I'm not 100% convinced that this skateboard ramp started as a cutting board.


----------



## Dave Martell (Dec 30, 2014)

I'm off to make some ULUs :rofl2:


----------



## DWSmith (Dec 30, 2014)

Handy things those ULUs. I actually have one.


----------



## Matus (Dec 30, 2014)

I would have not thought that a board cod warp this much without disintegrating into pieces. What was the excuse of the owner for the warp?


----------



## Dave Martell (Dec 30, 2014)

The BoardSMITH said:


> Handy things those ULUs. I actually have one.



Now you've got a matching board to use with it.


----------



## DWSmith (Dec 30, 2014)

Dave Martell said:


> Now you've got a matching board to use with it.



They have the matching board and I have the photo.

Matus - No reason for the warp, they said it started to warp on its own several weeks ago and just kept going.


----------



## ecchef (Dec 31, 2014)

Black hole on their countertop maybe? Nocturnal skateboarding gremlins? _Magnetic_ wood not aligned correctly?


----------



## Casaluz (Dec 31, 2014)

I think it makes for a nice fruit or salad bowl


----------



## Matus (Dec 31, 2014)

The BoardSMITH said:


> Matus - No reason for the warp, they said it started to warp on its own several weeks ago and just kept going.



Interesting. Since the warping occurred over longer time period - could it still be an effect of single (say over night) exposure to water? I am just curios what is your experience.


----------



## DWSmith (Dec 31, 2014)

Matus said:


> Interesting. Since the warping occurred over longer time period - could it still be an effect of single (say over night) exposure to water? I am just curios what is your experience.

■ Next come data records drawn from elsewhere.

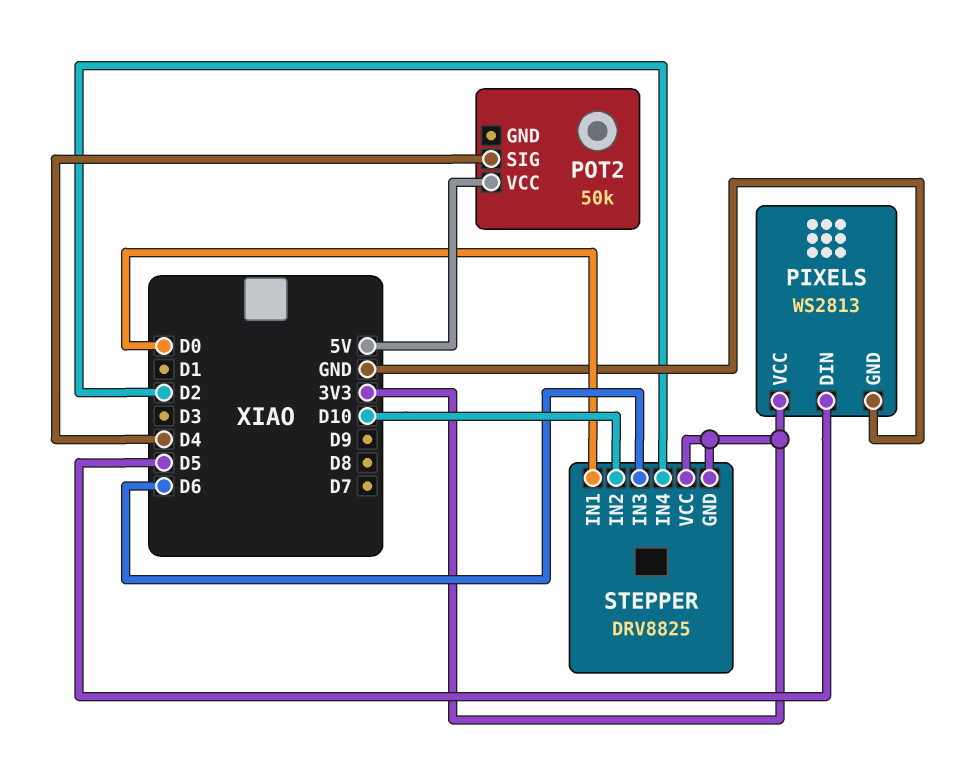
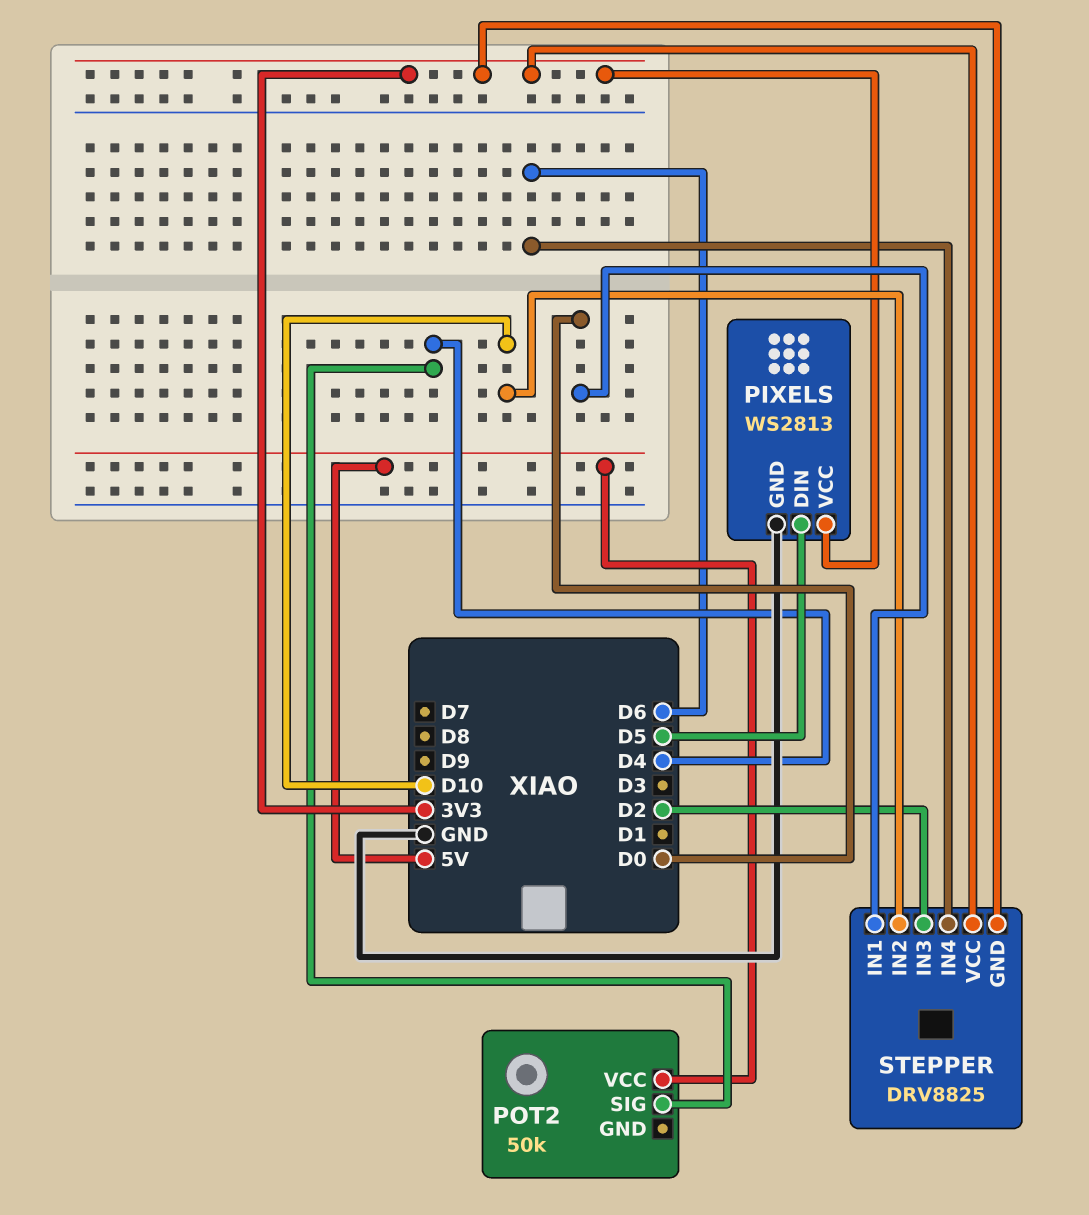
STEPPER pin IN3: D6 -> D2
STEPPER pin IN4: D2 -> D6

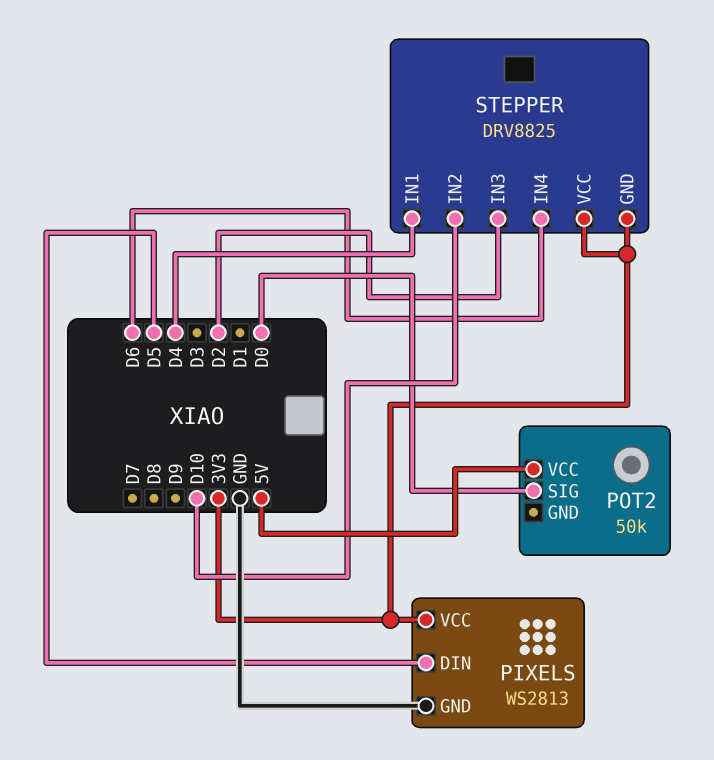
POT2 pin SIG: D4 -> D0
STEPPER pin IN1: D0 -> D4

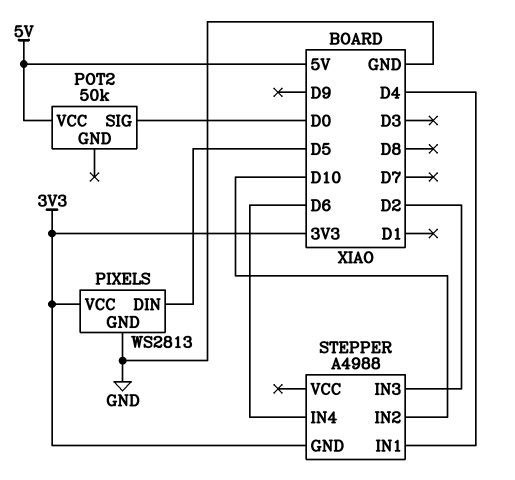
STEPPER: DRV8825 -> A4988
STEPPER pin VCC: 3V3 -> none

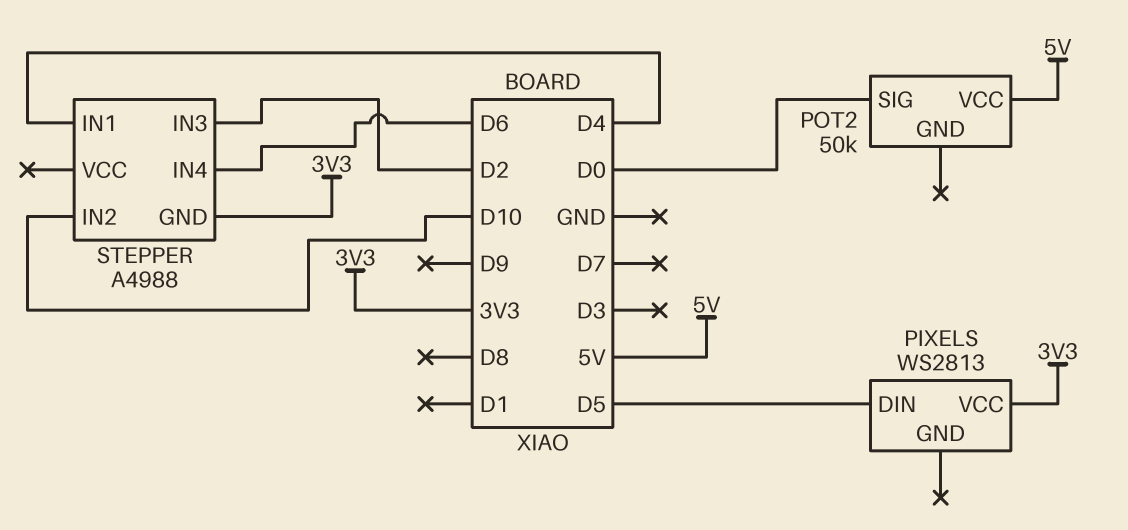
PIXELS pin GND: GND -> none

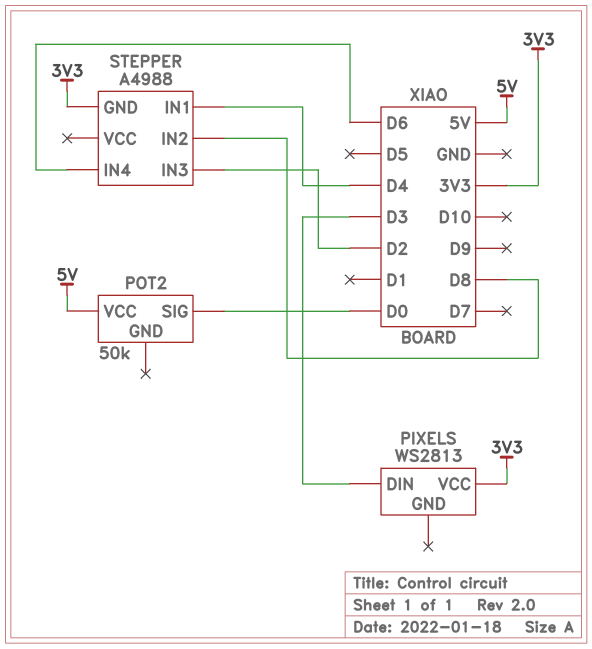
PIXELS pin DIN: D5 -> D3
STEPPER pin IN2: D10 -> D8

I was told the warping started slowly and happened over a period of time. Warping of this type doesn't happen slowly but will happen in just a few hours after over exposure to moisture in some form or the other so I guess it was more sudden than slow. I guess the board sat in a puddle of water for some time and then started warping as the moisture entered the wood fibers and caused them to swell. Or it could have been placed in a dishwasher with the cutting surface towards the dishwasher interior wall. The resulting hot water bath and heat from the dryer could have also produced that kind of a severe warp. 

Whatever the cause, the board is now garbage and there is no hope to fix it in any shape or form. Might be an interesting conversation piece.


----------



## USC 2012 (Dec 31, 2014)

ecchef said:


> _Magnetic_ wood not aligned correctly?



Lmao! Ppl at the gym looking at me like I am crazy


----------



## daddy yo yo (Jan 3, 2015)

Give it some more time and you'll have a wooden mortar!


----------



## Burl Source (Jan 3, 2015)

If I had to guess.....
I would say it was left in a sink full of dish water.
Then put into the oven to dry.
and they forgot to flip it over half way through.


----------



## cschoedler (Jan 4, 2015)

Modern art?


----------



## strumke (Jan 16, 2015)

So what was the outcome? Did they accept responsibility or are they still claiming 'dark forces'?


----------



## DWSmith (Jan 17, 2015)

I never heard anything more from them.


----------



## bear1889 (Jan 17, 2015)

Great board for slicing watermelon


----------